Meg is a lead Product Manager at Kaggle based in Toronto. Her academic background is in linguistics where she studied sociophonetics and language variation. She has Master's degrees from UCLA and North Carolina State University.

Empirical rigor in ML as a massively parallelizable challenge - The foundation for the remarkable advances in the field of machine learning is a rigorous process of peer review. New results are subject to significant scrutiny via peer review from expert reviewers, compared to a wide range of relevant benchmarks, and are independently reproduced by other researchers as part of the overall validation cycle of a mature scientific discipline. In this talk, we examine some of the structural issues that may be causing parts of this process to be breaking down in our field, and note the ways that the rapid expansion and growth of the field may be exacerbating these problems. We then move on to show how a transparent, community-driven approach can help to address many of these fundamental, structural issues through a different structural approach. From a broad perspective, it turns out that machine learning competitions and other open challenges have exactly the characteristics that allow us to address the bottlenecks and constraints identified above in a massively parallel way, where the parallelization happens across the open community. We argue that for this reason such competitions and challenges are more important now than ever before, and show how they can improve the quality, trustworthiness, and rigor of results while simultaneously increasing the pace of progress for the field.


Percy Chen

Percy is a PhD student at McGill University. His research interests include model-driven software engineering, trustworthy AI, verification for ML systems, Graph Neural Networks, and Large Language Models.
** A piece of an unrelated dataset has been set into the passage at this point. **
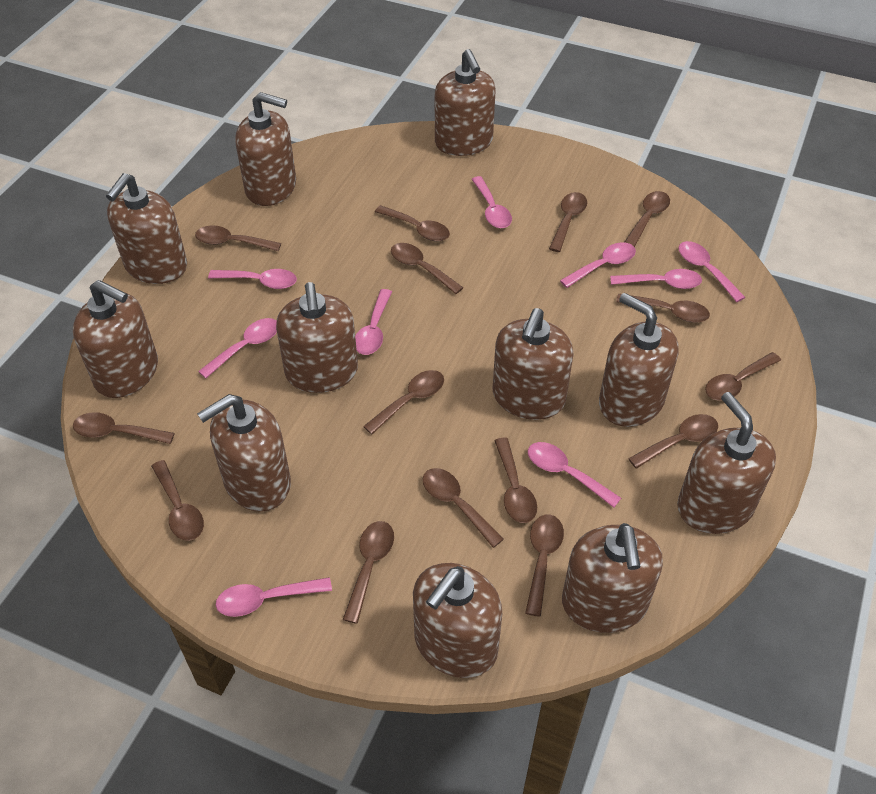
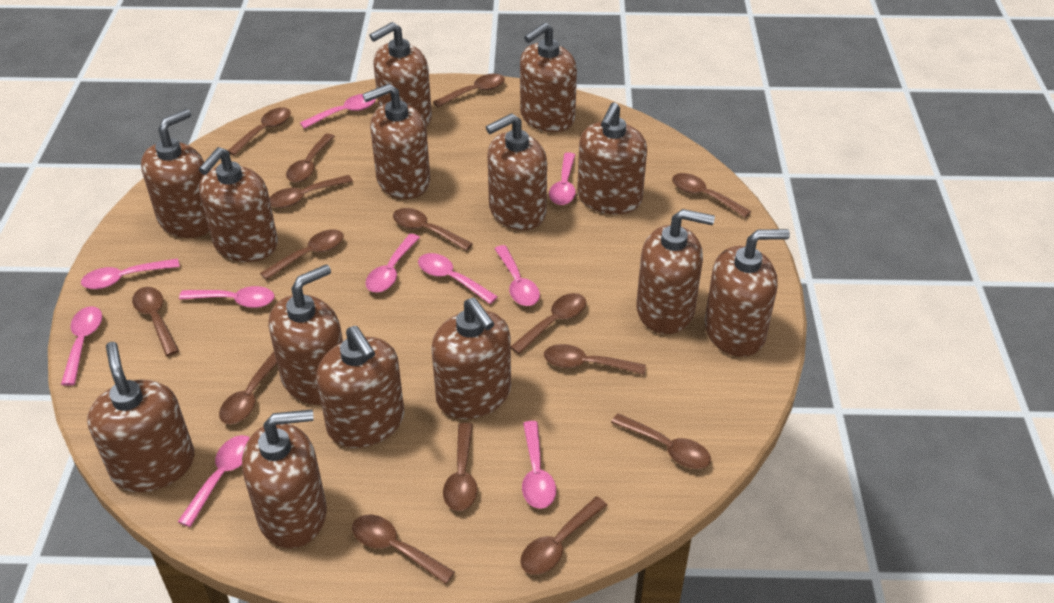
brown soap dispenser: 11 -> 14
pink spoon: 9 -> 10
Percy will present an update on aggregate intellect's open source "thinking companion" Sherpa!

In this session, we'll explore the unique challenges and methods of testing for Large Language Models (LLMs)-based systems, contrasting them with traditional software testing approaches. Using our open-source Sherpa project as a case study, we'll demonstrate practical implementations of these testing strategies, highlighting how they ensure robustness and reliability of the components interacting with LLMs. The session will also include the latest updates to the Sherpa project, ending with some open questions and challenges we will tackle next.


Suhas Pai

​​Suhas is the CTO & Co-founder of Bedrock AI, an NLP startup operating in the financial domain, where he conducts research on LLMs, domain adaptation, text ranking, and more. He was the co-chair of the Privacy WG at BigScience, the chair at TMLS 2022 and TMLS NLP 2022 conferences, and is currently writing a book on Large Language Models.

Suhas will host the "ML Trivia" session where he will teach us all about ML stuff we should know already!
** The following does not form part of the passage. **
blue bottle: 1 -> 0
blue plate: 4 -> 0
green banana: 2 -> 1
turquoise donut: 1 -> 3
Participants will be assigned to groups of 3-5 people. Each group will be given 10 minutes to get to know each other, and brainstorm together about the answers to the questions and individually submit their answers. Groups will be scrambled 2 more times to give you an opportunity to meet more people and brainstorm about LLMs with them. After 3 rounds of collaborative trivia question answering (5 ish questions in each round), Suhas will go through the questions and provide the nuances and important learnings about each of them. The top 3 individuals will be given perpetual bragging rights about their LLM skills.


Val Andrei Fajardo

Andrei is a Founding Software/Machine Learning Engineer at LlamaIndex. He has nearly 10 years of industry experience building Machine Learning systems and has a PhD in Statistics from the University of Waterloo.
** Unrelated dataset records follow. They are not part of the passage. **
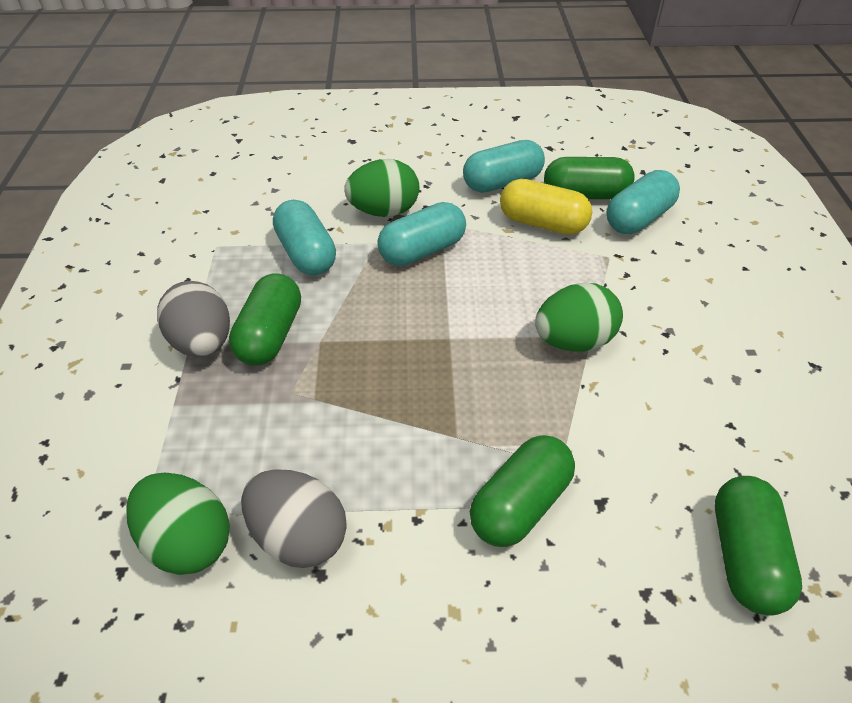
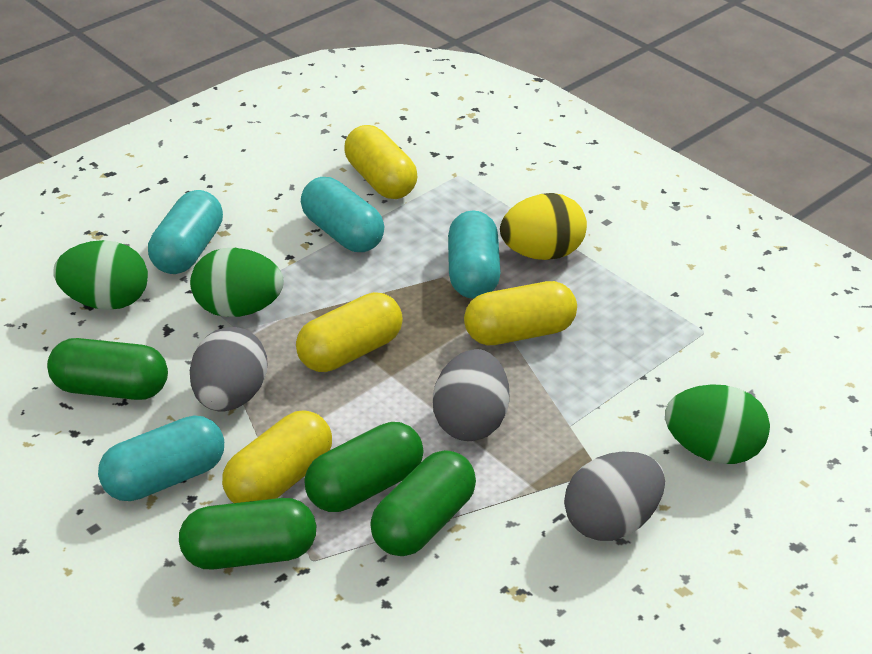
grey egg: 2 -> 3
yellow capsule: 1 -> 4
yellow egg: 0 -> 1

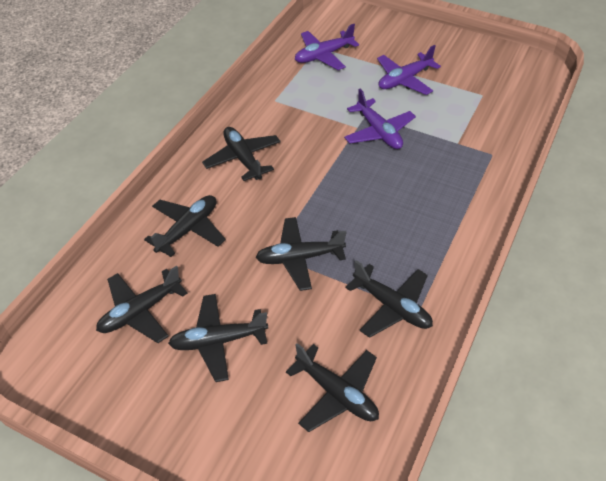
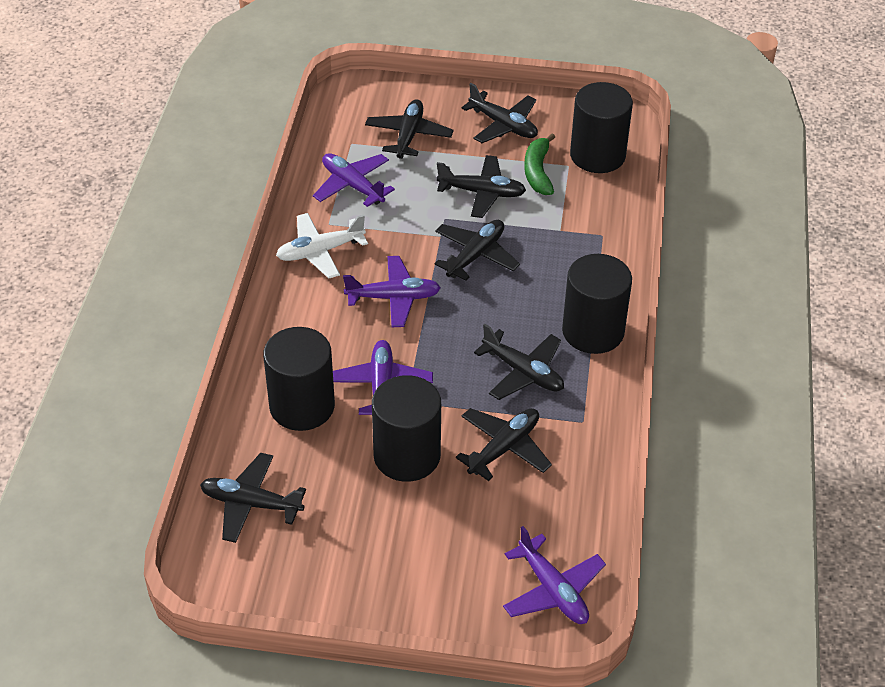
black cylinder: 0 -> 4
green banana: 0 -> 1
purple plane: 3 -> 4
white plane: 0 -> 1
Evaluating Multi-Modal RAG Systems - In this workshop, we briefly go over Multi-Modal RAG systems and how they can be evaluated with traditional and modern (i.e., those involving LLMs) techniques. We'll go through the materials in this talk interactively through a live tutorial on how to use the LlamaIndex library in order to ingest text documents and images into a Vector store, build a Multi-Modal RAG engine, and finally evaluate it against benchmarks.